The issue is that employees are entitled to more rights than other categories of worker. At one end of the spectrum one has the employee while at the other end one has the genuinely self-employed in business on his or her own account. In between, we have what lawyers call the limb (b) worker; that is to say, a worker under Section 230(3)(b) of the Employment Rights Act 1996, which is a worker under a contract that is not a contract of employment and not working for a client or a customer of a business of that worker. In effect, it is a kind of employee but not quite an employee. The consequence of being a limb (b) worker is that one does not have the same array of employment rights as an employee. There is a fourth category which is what lawyers call the false self-employed, which is somebody who appears to be self-employed because that is how the employer has designated him or her, but in reality and on examination in the courts or tribunals turns out to be an employee or indeed a limb (b) worker.
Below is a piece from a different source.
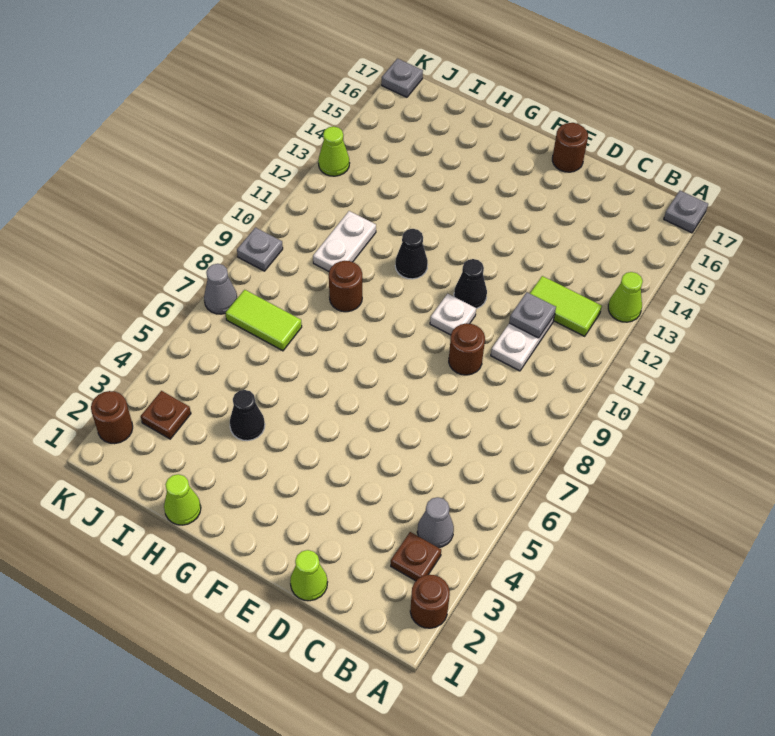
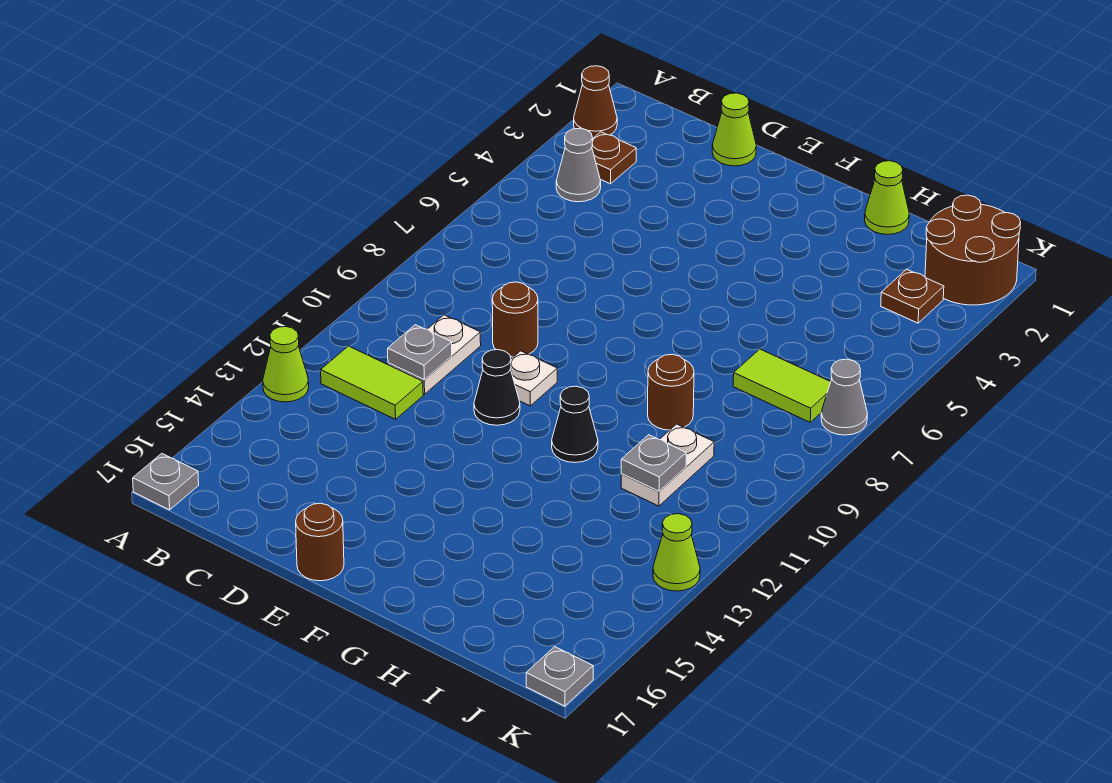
brown round brick A2 level 1 -> brown cone A2 level 1
black cone H4 level 1 -> none
brown round brick K2 level 1 -> brown round brick J1:K2 level 1
grey plate K9 level 1 -> grey plate I11 level 2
The point I make to the Minister is that there is really no justification for confining the right to bereavement leave or pay to those who are employees and not extending it to limb (b) workers. I appreciate that these regulations could not confer the benefit on limb (b) workers because the Act itself confines those benefits to employees, but when the Employment Bill comes to be drafted, this is something that could be addressed. There can be no doubt that limb (b) workers will suffer just as much grief and tragedy over the loss of a child as an employee. In his speech, the Minister suggested that the justification for this might be that all parental leave under the Employment Rights Act is confined to employees, but that is not really a justification for excluding limb (b) workers from the benefit of parental bereavement leave or pay.